Most likely you've never heard of Walter L. Shaw. But it's just as likely that his inventions have been a regular part of your life.
Here are a few things Shaw invented: Call forwarding. Conference calling. Touch-tone dialing. The answering machine. A burglar alarm that calls the police. The White House "red phone" that provided an emergency link between Washington and Moscow.
OK, so you haven't used the last one. But still, it's an impressive list of stuff conceived by a man awarded 39 patents who eventually died penniless and relatively unknown.
Opening Friday is "Genius on Hold," a documentary that tells the story of Shaw that might be remarkable even if you didn't know it was made by his son, Walter Shaw Jr., one of the world's most notorious jewel thieves.

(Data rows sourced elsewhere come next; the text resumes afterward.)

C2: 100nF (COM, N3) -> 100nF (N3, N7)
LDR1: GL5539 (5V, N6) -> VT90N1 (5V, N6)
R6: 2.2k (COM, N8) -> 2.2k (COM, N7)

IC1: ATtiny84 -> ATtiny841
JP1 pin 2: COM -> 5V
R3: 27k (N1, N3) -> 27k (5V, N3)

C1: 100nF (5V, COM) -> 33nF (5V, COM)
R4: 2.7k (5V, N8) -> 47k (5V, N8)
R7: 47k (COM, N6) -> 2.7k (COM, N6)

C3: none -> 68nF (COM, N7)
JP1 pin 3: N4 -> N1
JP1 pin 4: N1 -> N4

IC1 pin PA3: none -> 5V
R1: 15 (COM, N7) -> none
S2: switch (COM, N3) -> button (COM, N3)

Hyberbole? No, that's straight from his official bio: "Walter T. Shaw is considered the world's most notorious (former) jewel thief." Shaw has been on a mission to get this film about his father made for almost two decades.

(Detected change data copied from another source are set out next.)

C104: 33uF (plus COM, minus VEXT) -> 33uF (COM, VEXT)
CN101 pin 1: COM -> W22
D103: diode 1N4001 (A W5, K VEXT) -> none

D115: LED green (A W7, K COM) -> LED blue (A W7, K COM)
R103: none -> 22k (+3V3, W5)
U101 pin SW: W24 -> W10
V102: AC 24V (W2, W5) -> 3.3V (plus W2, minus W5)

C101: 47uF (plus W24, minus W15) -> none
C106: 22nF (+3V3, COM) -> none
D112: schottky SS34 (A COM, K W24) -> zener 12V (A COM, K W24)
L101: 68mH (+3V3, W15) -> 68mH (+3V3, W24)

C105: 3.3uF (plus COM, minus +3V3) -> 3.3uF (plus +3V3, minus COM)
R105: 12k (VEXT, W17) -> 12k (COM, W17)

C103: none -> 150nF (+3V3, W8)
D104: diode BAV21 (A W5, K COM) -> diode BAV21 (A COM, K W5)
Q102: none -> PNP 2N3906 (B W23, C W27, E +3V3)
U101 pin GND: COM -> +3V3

You'll have to see the movie to get the full scoop. But here's the tale in a nutshell. Shaw was an Italian American who indeed seemed to be a genius when it came to telecommunications. He began working for Bell Telephone in 1935 and over the next couple of decades cranked out invention after invention. He was so widely recognized that in 1954, President Eisenhower asked him to create the red phone.
Alas, Shaw and Bell battled over his patents and the rights to his inventions. Eventually he left, and unable to make money from his own work, he found a new client: The mob. He created something called a "black box," which allowed people to make free long distance calls that couldn't be traced, according to his son.
Other people would reverse engineer a version of this to create a similar device called a "blue box." Among the pranksters who created a "blue box" were a couple of guys named Steve Wozniak and Steve Jobs.
"If it hadn’t been for the blue boxes, there wouldn’t have been an Apple," Jobs is quoted as saying in Walter Isaacson's biography. "I’m 100 percent sure of that."
In any case, Shaw would be called to testify in front of the U.S. Senate in 1971 about the use of the "black box" by gamblers. He was later convicted in 1976 on eight counts of "illegal phone usage."
Meanwhile, the younger Shaw grew bitter from watching his father get pushed around. As he got older, Shaw says he turned to some of his father's mob connections for work, which led to a career as a jewel thief in which the FBI blamed him for more than 2,000 heists accounting for $70 million in goods.
After 11 years in prison, the younger Shaw was released and later found and reconciled with his father.
"I have closure with my father, knowing I did the best I could to tell his story," Shaw said.
The movie debuts Friday at the Landmark Theater in Los Angeles near Westwood Boulevard at 7:30 p.m. At the screening on Saturday, Shaw and director Gregory Marquette will do a Q&A after the show. The film is narrated by Oscar nominee Frank Langella.